Trump vs. (Little-R) Republican Norms

Monday, October 17, 2016

Charles Krauthammer writes a timely warning about the hazards of electing Donald Trump to the Presidency, noting with particular concern his repeated calls to imprison his opponent:

What makes Trump's promise to lock her up all the more alarming is that it's not an isolated incident. This is not the first time he's insinuated using the powers of the presidency against political enemies. He has threatened Amazon's Jeff Bezos, owner of the Washington Post, for using the newspaper "as a tool for political power against me and other people. ... We can't let him get away with it."

With exercising free political speech?

Trump has gone after others with equal subtlety. "I hear," he tweeted, "the Rickets [sic] family, who own the Chicago Cubs, are secretly spending $'s against me. They better be careful, they have a lot to hide!"

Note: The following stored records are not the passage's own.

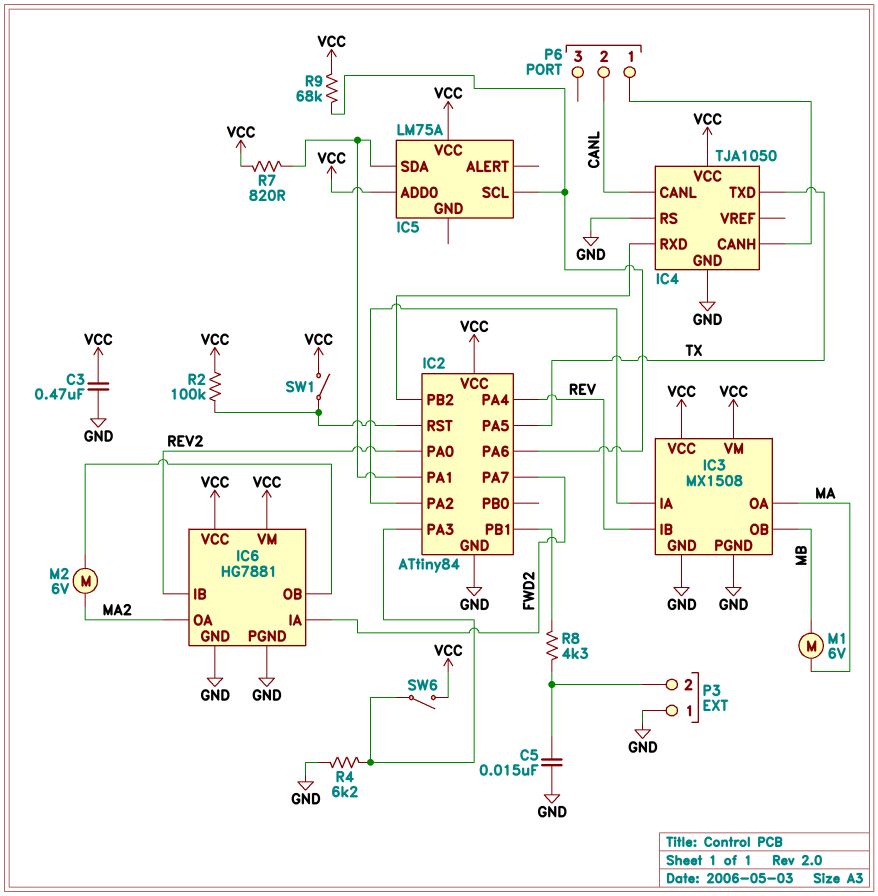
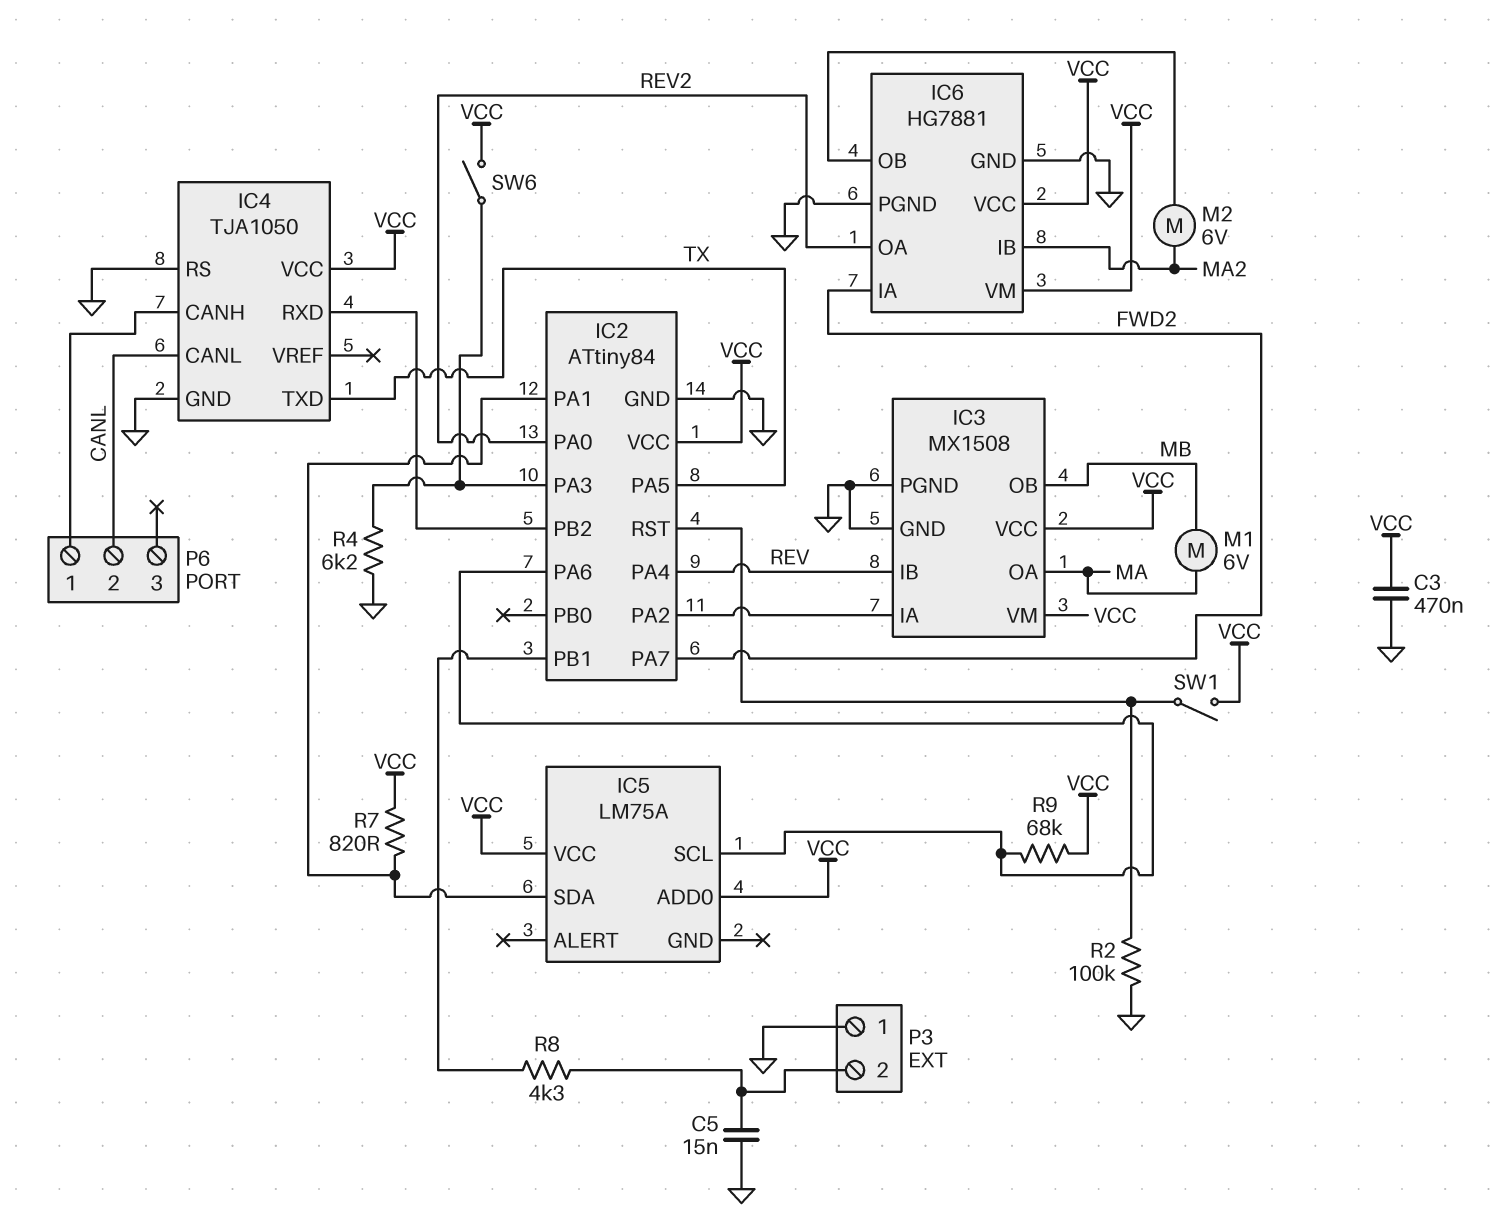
IC6 pin IB: REV2 -> MA2
IC6 pin OA: MA2 -> REV2
R2: 100k (IC2/RST, VCC) -> 100k (GND, IC2/RST)

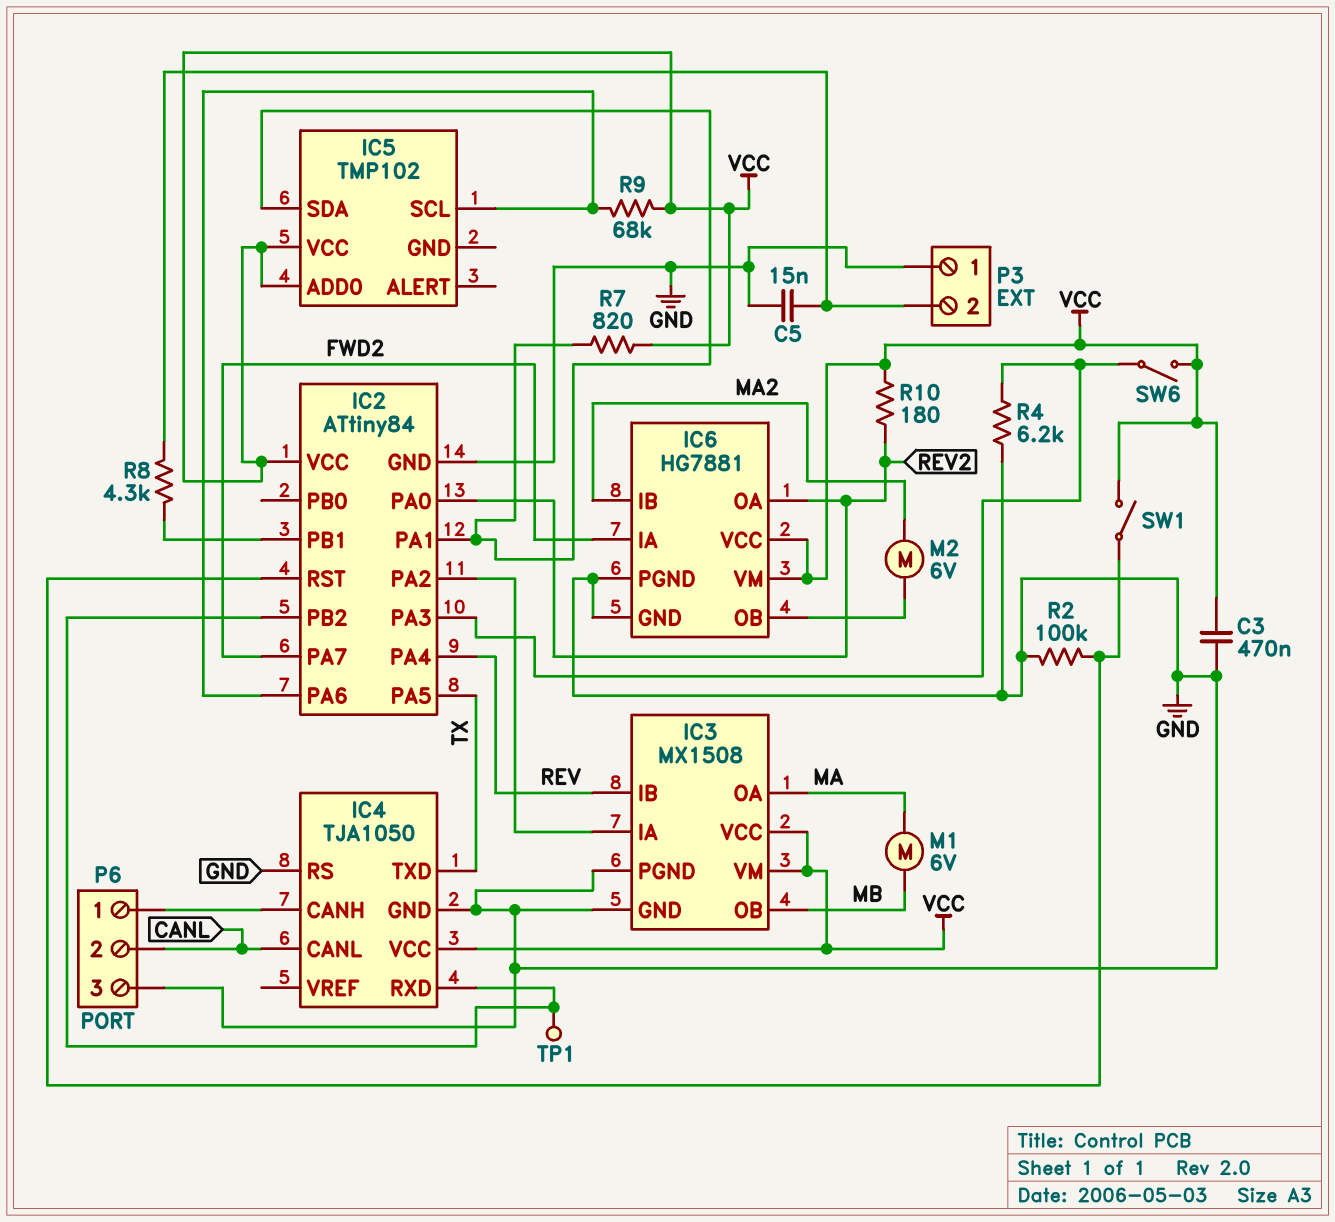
IC5: LM75A -> TMP102
P6 pin 3: none -> GND
R10: none -> 180 (REV2, VCC)
TP1: none -> test point (IC2/PB2)

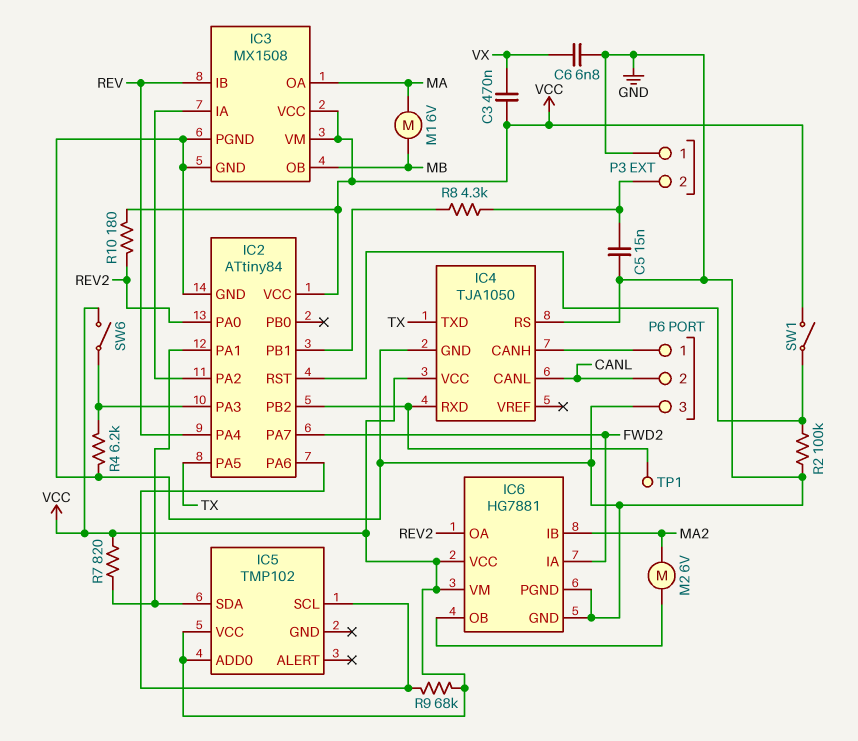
C3: 470nF (GND, VCC) -> 470nF (VCC, VX)
C6: none -> 6.8nF (GND, VX)

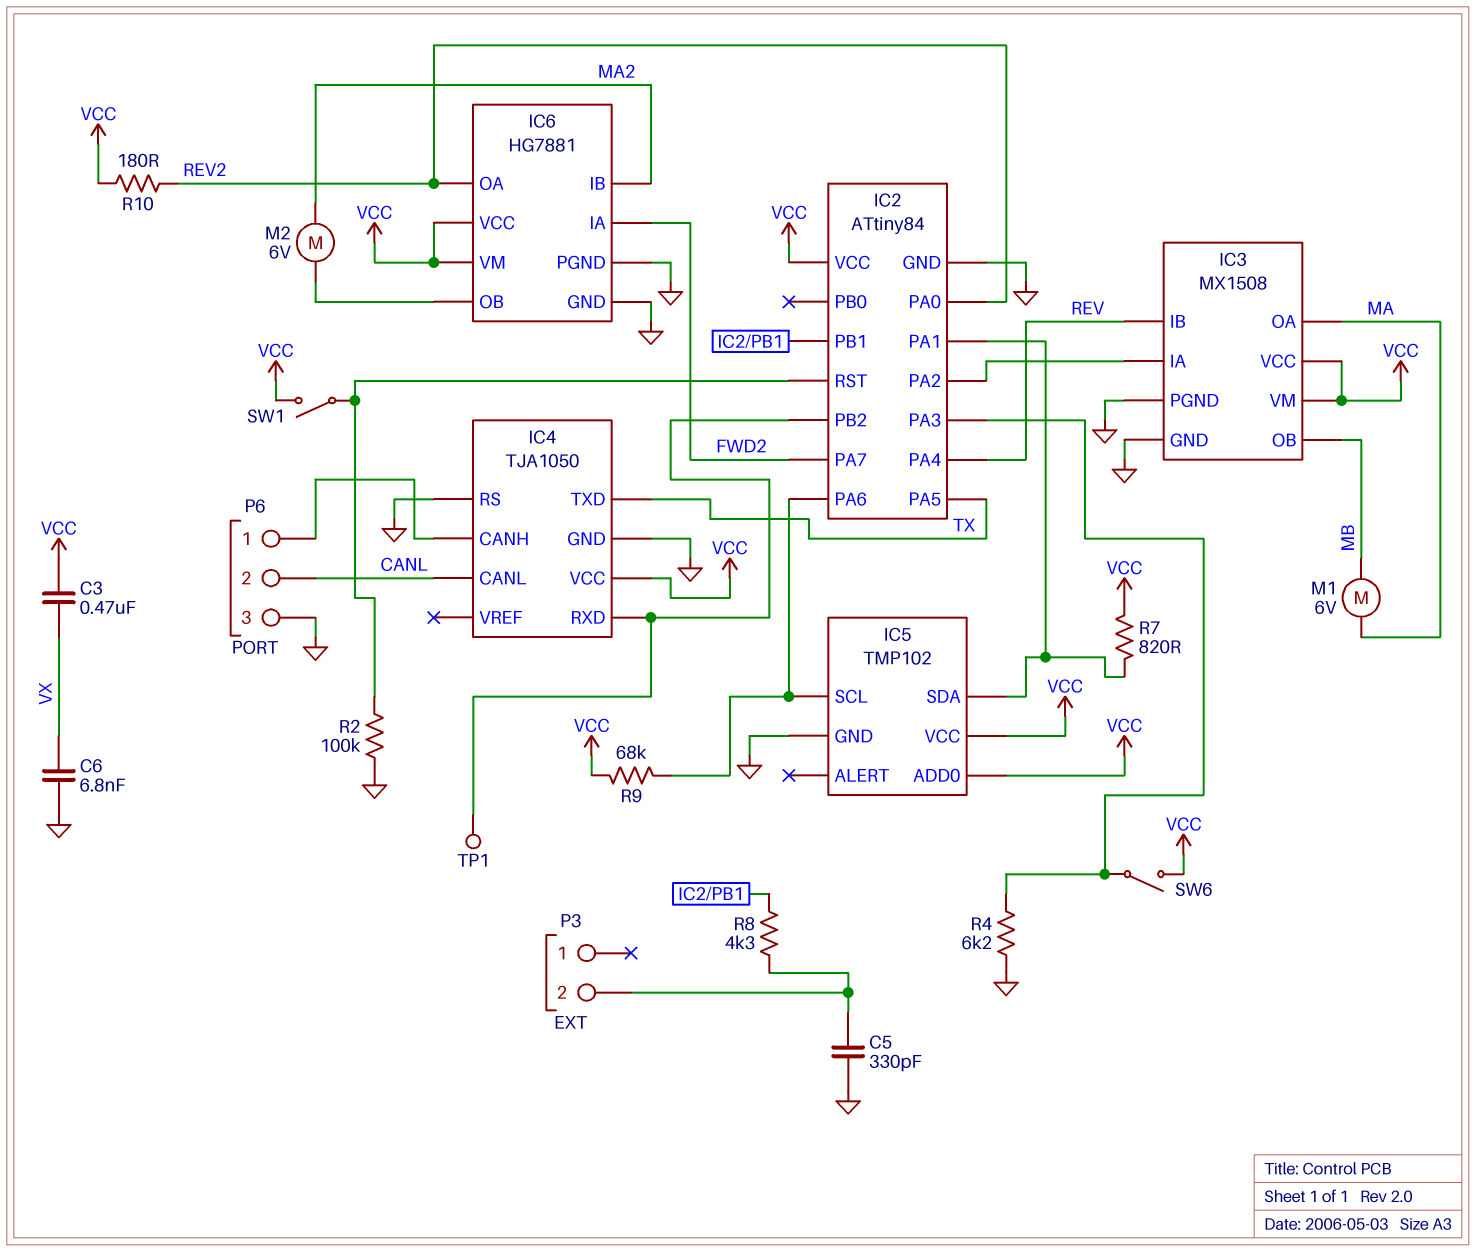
C5: 15nF (GND, P3/2) -> 330pF (GND, P3/2)
IC5 pin GND: none -> GND
P3 pin 1: GND -> none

He also promises to "open up" libel laws to permit easier prosecution of those who attack him unfairly. Has he ever conceded any attack on him to be fair?
This clarion call comes after he expresses astonishment that the only thing Trump's opponents seem to be able to get excited about is his "locker room talk," and before his pointed criticism of so many in the GOP who are going along with this:
[T]he answer is not to start a new process whose outcome is preordained. Conservatives have relentlessly, and correctly, criticized this administration for abusing its power and suborning the civil administration (e.g., the IRS). Is the Republican response to do the same?
A Trump Presidency won't, "Make America great again," but it offers the disturbing and real possibility of making her much more like Venezuela or Russia, and for exactly the cultural reasons Krauthammer alludes to.

Clinton is very similar in many ways, but she seems to understand what republican norms look like and seems to have enough sense to value the appearance of following them enough not to openly abandon them.

-- CAV

2 comments:

Anonymous said...

Hi Gus,

While I agree that Trump's rhetoric on the topic is definitely the stuff of which banana republics are made, so too is the multiple passes that the Clintons have received from our corrupt criminal justice system.

And as to Krauthammer's assertion that, "In America, we don't persecute political opponents"; has the man not been paying attention? Trent Lott. Rick Perry. The John Doe investigations in Wisconsin. And there are a lott (heh!) more where those came from.

The fact of the matter is that, as a matter of justice and self-defense, a tit for tat approach is required. Notice that the Democrats made exclusive use of the Special Counsel Statute for 20 years. But when it was finally used against a Democrat - Bill Clinton - the Democrats were willing to 'revisit the issue of Special Counsel'.

Hillary Clinton should be prosecuted. Her actions were not done in the execution of her duties as SecState, but in deliberate avoidance of accountability (FOIA) for her actions and in a wholesale scheme to hide her play for pay antics. This isn't garden-variety corruption. This is banana republic play. And frankly, every factotum in the Justice Department from Holder on down to Comey should face charges of aiding and abetting. (And, parenthetically, the same treatment should apply to the cabal around Lois Lerner, up to and including the IRS Commissioner.)

Two of my brothers have held top secret clearances. Had they been as cavalier as Clinton with their custody of classified documents, they would have been looking at decades in prison. If you recall my previous comment, the information that the LEOs were trying to coerce from me was the same things that Lois Lerner leaked. The punishment for that is 10 years in jail and $250,000 in fines for each instance.

So why should someone who is politically connected be allowed a 'pass' on prosecution? Doesn't this undermine the whole principle of "equality under the law"? And isn't that the essence of the banana republic that Krauthammer invokes with Russia and Venezuela?

As a matter of justice, Hillary Clinton should be prosecuted. Ditto Lois Lerner. That such a proceeding will have a salutary effect on other 'crats of abusive mien is merely a very nice consequence of doing the right thing.

c. andrew

Gus Van Horn said...

C.,

You make good points regarding the laws-are-for-little-people attitude of the Democrats. Perhaps a more worthy candidate than Trump would run on pursuing justice wherever it might lead regarding Clinton, rather than a promise/threat to imprison her.

Indeed, your recommendation for prosecution has a similar rationale as that that for Ford pardoning Nixon: He did so because the country had already been through enough, and he needed to begin restoring faith in the presidency. (Sadly, Trump would have no such motivation, if elected.) Context is everything. Thanks for speaking up.